Recording History
The earliest traceable orchestral recording, by the Royal Albert Hall Orchestra conducted by Landon Ronald, was issued by HMV on three 12-inch 78rpm sides in 1916. It included bells but no cannon effects. A Royal Opera Orchestra recording of about the same time contains no shots at all.
Antal Doráti's 1954 Mercury Records recording with the Minneapolis Symphony Orchestra, partially recorded at West Point, and using the Yale Memorial Carillon in New Haven, Connecticut, uses a period French single muzzleloading cannon shot dubbed in 16 times as written. On the first edition of the recording, one side played the Overture and the other side played a narrative by Deems Taylor about how the cannon and bell effects were accomplished. (Later editions placed the commentary after the performance on side 1 and the Capriccio Italien on side 2.) A stereophonic version was recorded on April 5, 1958 using the bells of the Laura Spelman Rockefeller Memorial Carillon, at Riverside Church. On this Mercury Living Presence Stereo recording, the spoken commentary was also given by Deems Taylor and the 1812 was coupled with Tchaikovsky's Capriccio Italien. Later editions coupled the 1812 Overture with Dorati's recording of Beethoven's Wellington's Victory, which featured the London Symphony Orchestra and real cannon.

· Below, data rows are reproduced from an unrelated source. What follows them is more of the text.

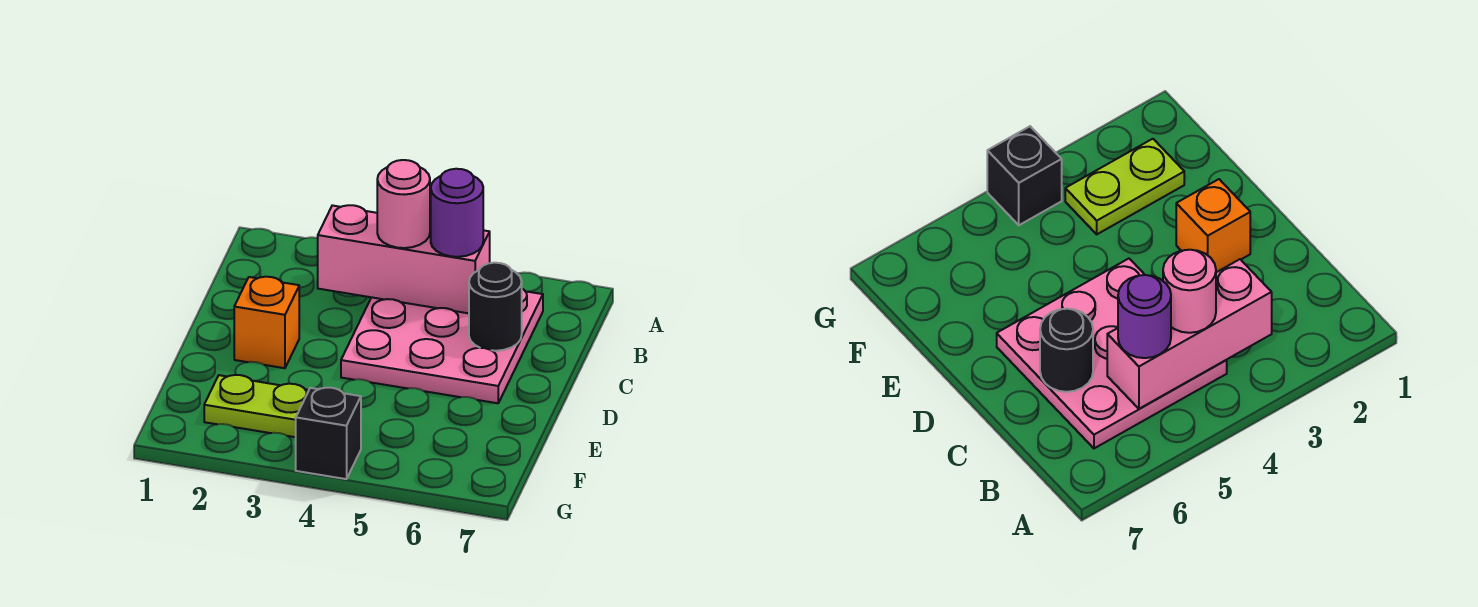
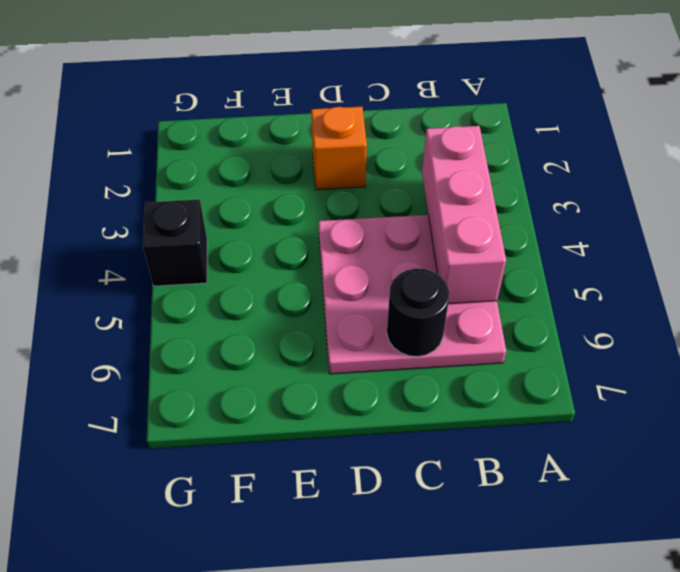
none -> lime plate F2:F3 level 1
none -> pink round brick B4 level 3

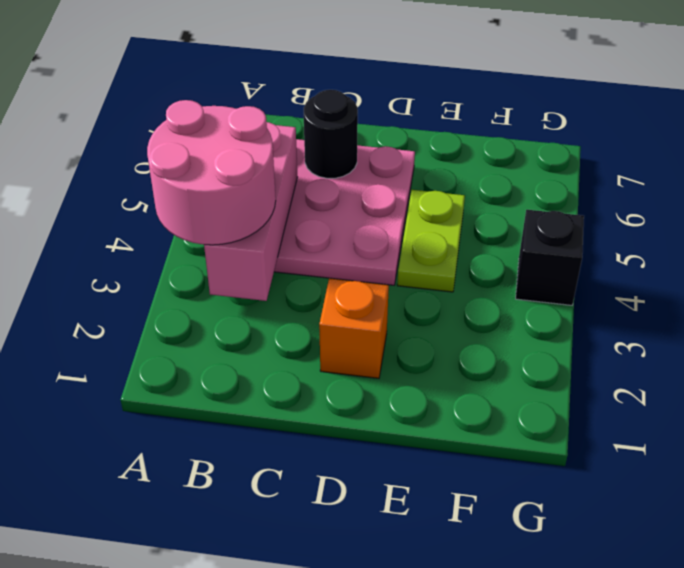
pink round brick A3:B4 level 3 -> pink round brick B4 level 3
lime plate E4:E5 level 1 -> lime plate F2:F3 level 1
none -> purple round brick B5 level 3

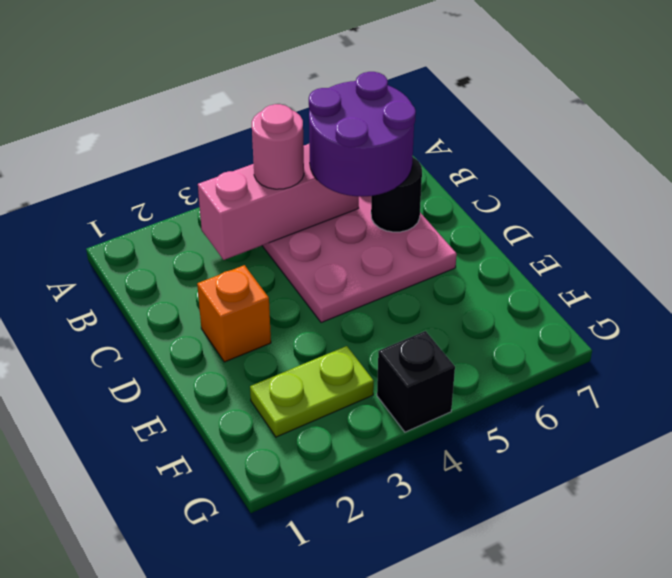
purple round brick B5:C6 level 3 -> purple round brick B5 level 3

Kenneth Alwyn's early stereo recording for Decca used a recording of slowed-down gunfire instead of cannon fire. Robert Sharples and the London Festival Orchestra released a recording in 1963 which was later remastered in quadrophony by Decca. The Black Dyke Mills Brass Band has also recorded a brass band arrangement of the piece. This recording includes the cannon shots as originally written. In 1990, during a worldwide celebration of the 150th anniversary of Tchaikovsky's birth, the Overture was recorded in the city of his youth by the Saint Petersburg Philharmonic Orchestra using 16 muzzleloading cannons fired live as written in the 1880 score. That recording was done within earshot of the composer's grave. The festival was televised for the first time in USA on March 9, 1991.
The Texan band The Invincible Czars released a rock version of 1812 Overture for the bicentennial of the Battle of Borodino in September 2012. The band had already debuted their arrangement of the piece at the 20th annual OKMozart! classical music festival at Bartlesville, Oklahoma, with professional orchestra musicians, in June 2009, complete with fireworks at the finale. Instrumentation consists of acoustic and electric guitar, acoustic and electric violin, accordion, flute, tenor saxophone, keyboards, bass guitar, drums and triangle. Other than a change in key from E♭ to D and a lengthened At the Gate, at my Gate section, the arrangement is true to the original score.